Physicians get temporary reprieve from Medicare pay cuts

Physicians faced a Medicare pay cut next year of about 9 percent before President Joe Biden signed a bill Dec. 10 temporarily averting the cuts.

The Protecting Medicare and American Farmers from Sequester Cuts Act passed Congress with bipartisan support last week. The bill prevented across-the-board spending reductions until March 31. It also extended a pay increase under the physician fee schedule.

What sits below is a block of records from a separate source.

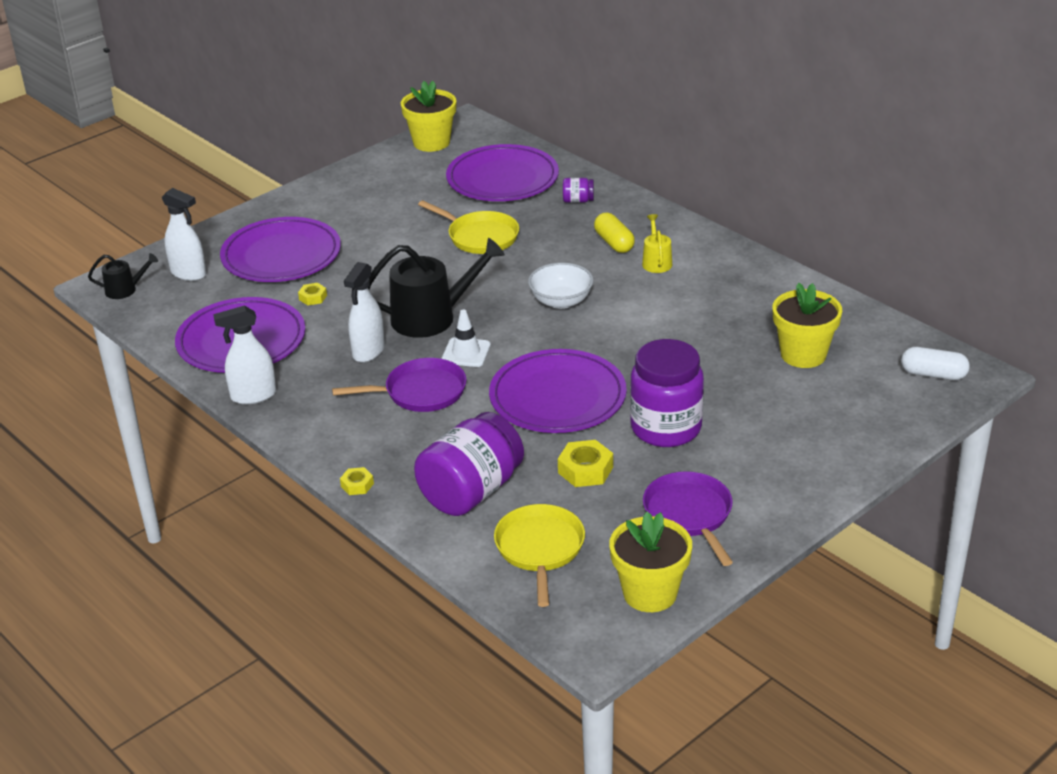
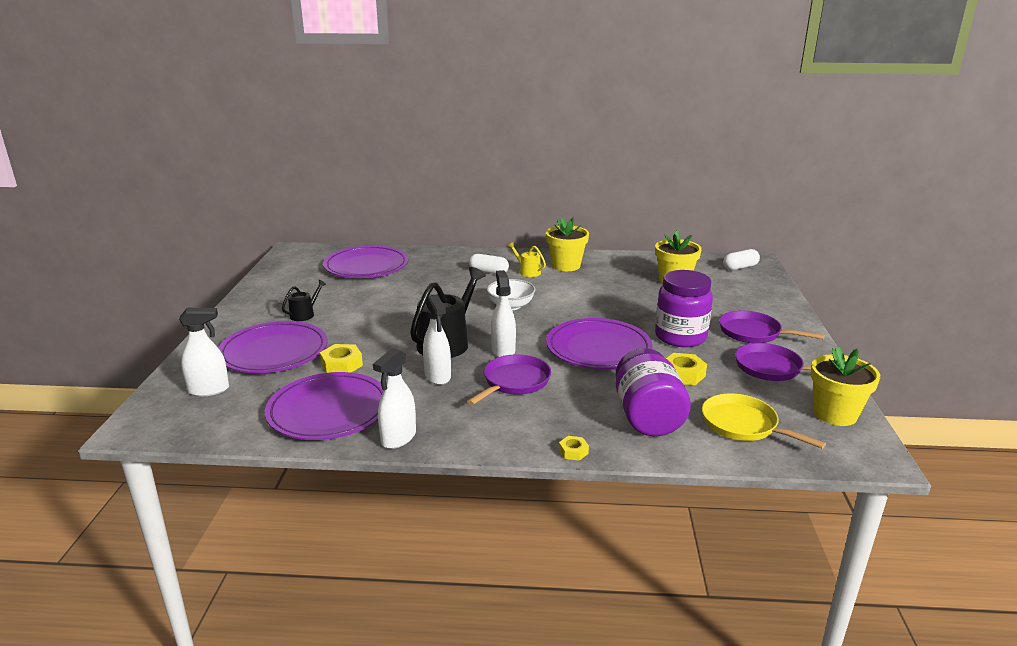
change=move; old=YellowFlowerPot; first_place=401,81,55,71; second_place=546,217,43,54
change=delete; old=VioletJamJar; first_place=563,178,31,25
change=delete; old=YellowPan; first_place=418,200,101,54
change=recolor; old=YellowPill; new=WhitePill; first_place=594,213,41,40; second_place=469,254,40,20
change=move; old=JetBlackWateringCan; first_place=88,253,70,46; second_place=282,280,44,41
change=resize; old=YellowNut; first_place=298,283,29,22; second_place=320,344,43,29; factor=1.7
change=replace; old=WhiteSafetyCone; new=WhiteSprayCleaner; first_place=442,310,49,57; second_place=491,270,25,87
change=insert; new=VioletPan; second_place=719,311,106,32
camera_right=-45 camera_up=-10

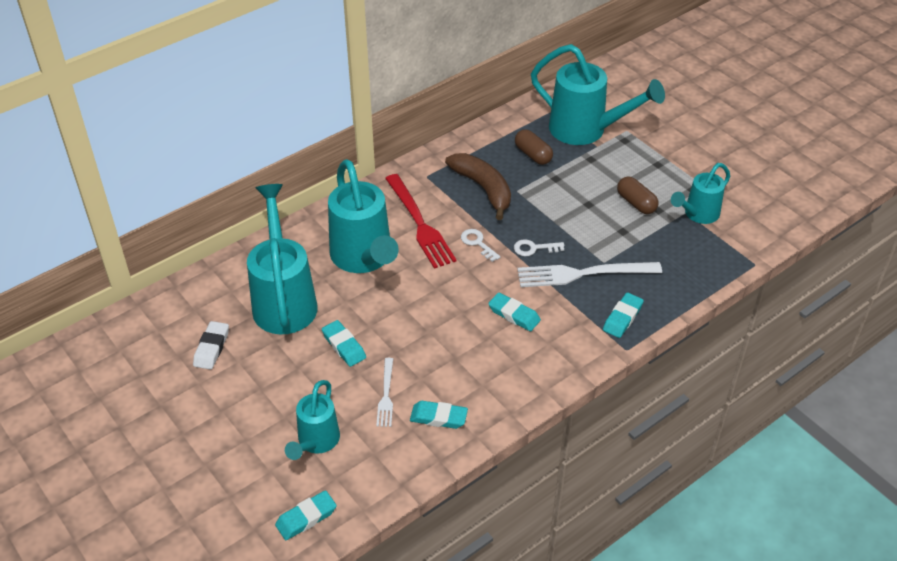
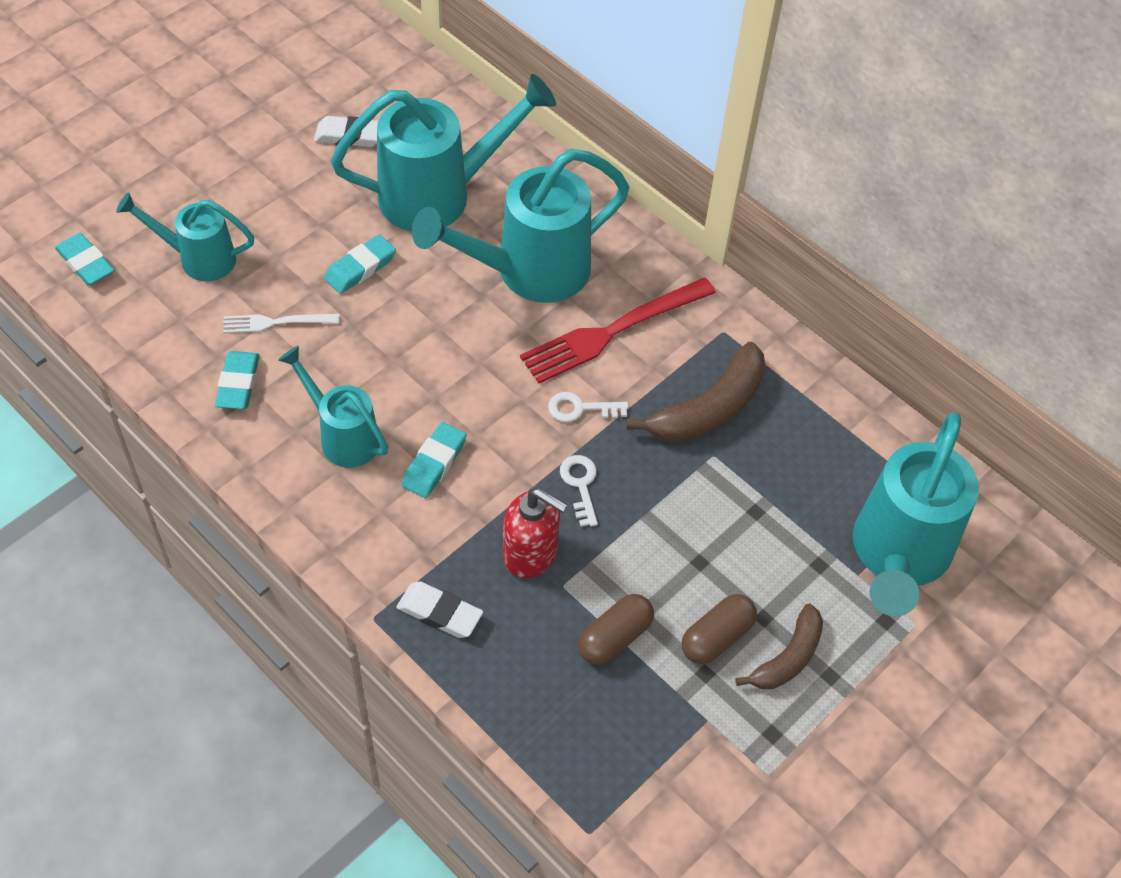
change=move; old=RussetPill; first_place=515,129,38,36; second_place=578,594,76,71
change=move; old=AquaWateringCan; first_place=671,163,59,61; second_place=278,346,110,122
change=rotate; old=WhiteKey; first_place=461,229,39,33; second_place=548,392,81,30; degrees=-135
change=replace; old=WhiteDinnerFork; new=RedSoapPump; first_place=517,262,145,25; second_place=503,488,65,90
change=recolor; old=AquaGumEraser; new=WhiteGumEraser; first_place=603,293,41,45; second_place=396,581,87,57
change=insert; new=RussetToyBanana; second_place=735,604,88,85
camera_right=80 camera_up=10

Since 2001, Medicare physician pay has dropped 20 percent, while the cost of running a practice increased 11 percent, according to the American Medical Association. The organization, which represents physicians nationwide, is in favor of halting the cuts and would like to see Congress further address flaws in the Medicare payment system.

"There is no need to wait for the last minute to start working on the systemic problems," AMA President Gerald Harmon, MD, said Dec. 9 after the bill passed Congress. "These automatic cuts should remind members of the needed reforms. Congress can get a head start on doing the right thing when it reconvenes early next year."

Physicians and surgery centers still are recovering from pay dips during the pandemic. CMS spending on ASCs dropped 90 percent in April 2020, when many ASCs limited procedures or temporarily closed. CMS spending remained 4 percent to 15 percent lower than expected in 2020,and CMS spending on physician services dropped $13.9 billion below expected levels.